Agora que sei que não ofereço justificativas ao estuprador, posso voltar a defender o meu amor. Sim, eu te amo. “Senhora, eu te amo tanto, que até por seu marido eu sinto algum quebranto”. Eu desejo o que desejo, e desejo também o que desejas. Desejo também para ti, não somente para mim.

Pode-se desejar para o outro aquilo que se deseja para si. É o princípio da ditadura. Pode-se desejar para o outro aquilo que o outro deseja para si. É o princípio da amizade. Mas quando se deseja para o outro aquilo que se deseja para si, sendo ainda capaz de aceitar que o outro não compartilhe desse desejo; e quando se deseja para o outro aquilo que o outro deseja para si, sem esquecer-se de que é o desejo do outro, e isso porque se sabe o que se deseja para si é o desejo do outro, se ama. Amar é tanto desejar que tu me desejes quanto os desejos que tens para ti. É amar teu desejo – desejar teu desejo.
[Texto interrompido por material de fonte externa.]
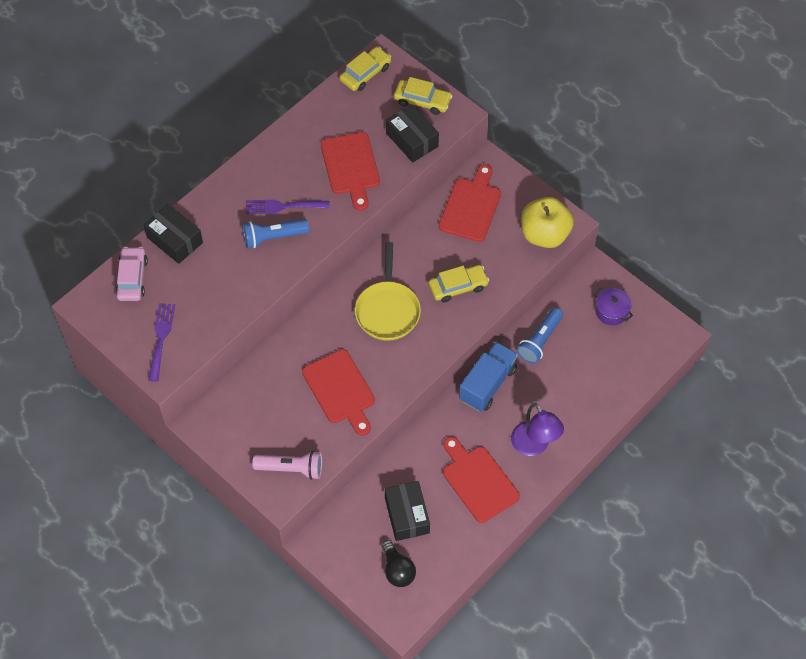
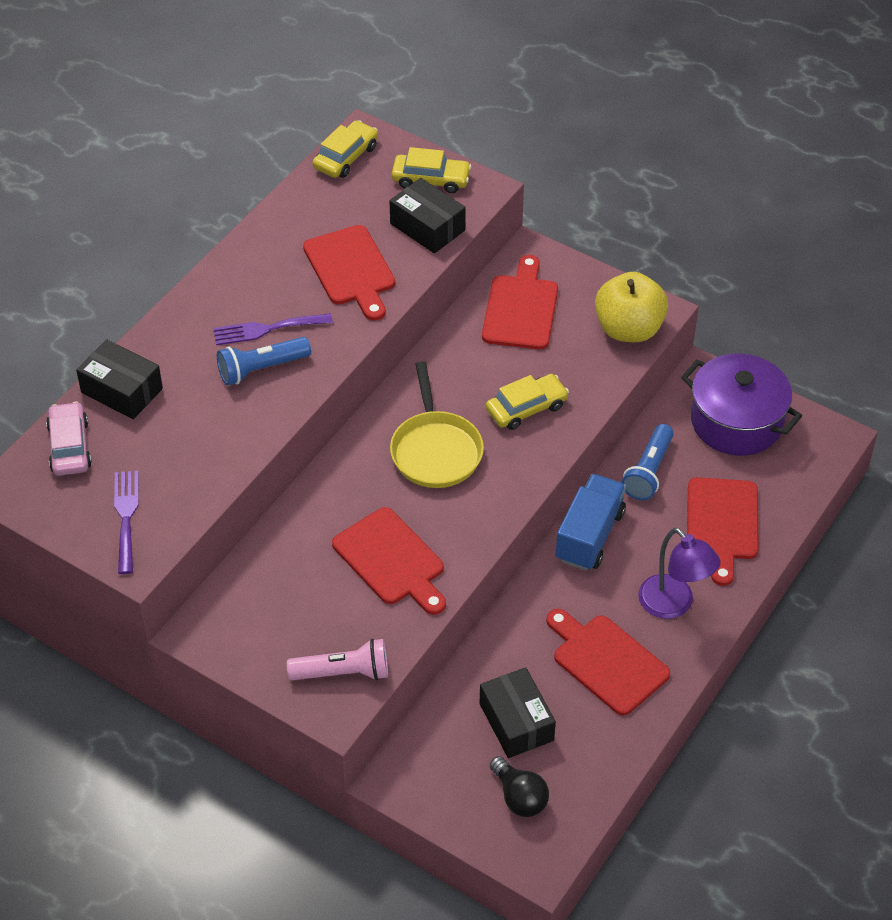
camera: 10 degrees left, 10 degrees down
(582, 389) = (722, 524): none -> red cutting board
(611, 311) = (736, 422): purple pot -> purple pot, size x2.00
Desejo teu desejo, e desejo para ti o que desejas para ti – tenho também desejos meus para ti. Mas sei que não tenho o teu desejo. Apenas desejo para ti o que desejas para ti.

Me pergunto: “será que ainda vou amar (outro) alguém?”. Deixo prá lá. Por mais que a palavra “amor” seja a mesma que eu, você e todas as pessoas utilizam, o amor por cada pessoa sempre será um diferente e novo amor. Acho que não se deveria falar o amor. Deveria sim existir, para cada diferente pessoa amada, uma palavra exclusiva, que somente eu e ela saberíamos que significa o amor. Como se o mesmo amor fosse – e de fato me parece ser – diferente para cada pessoa amada. Único e incomparável.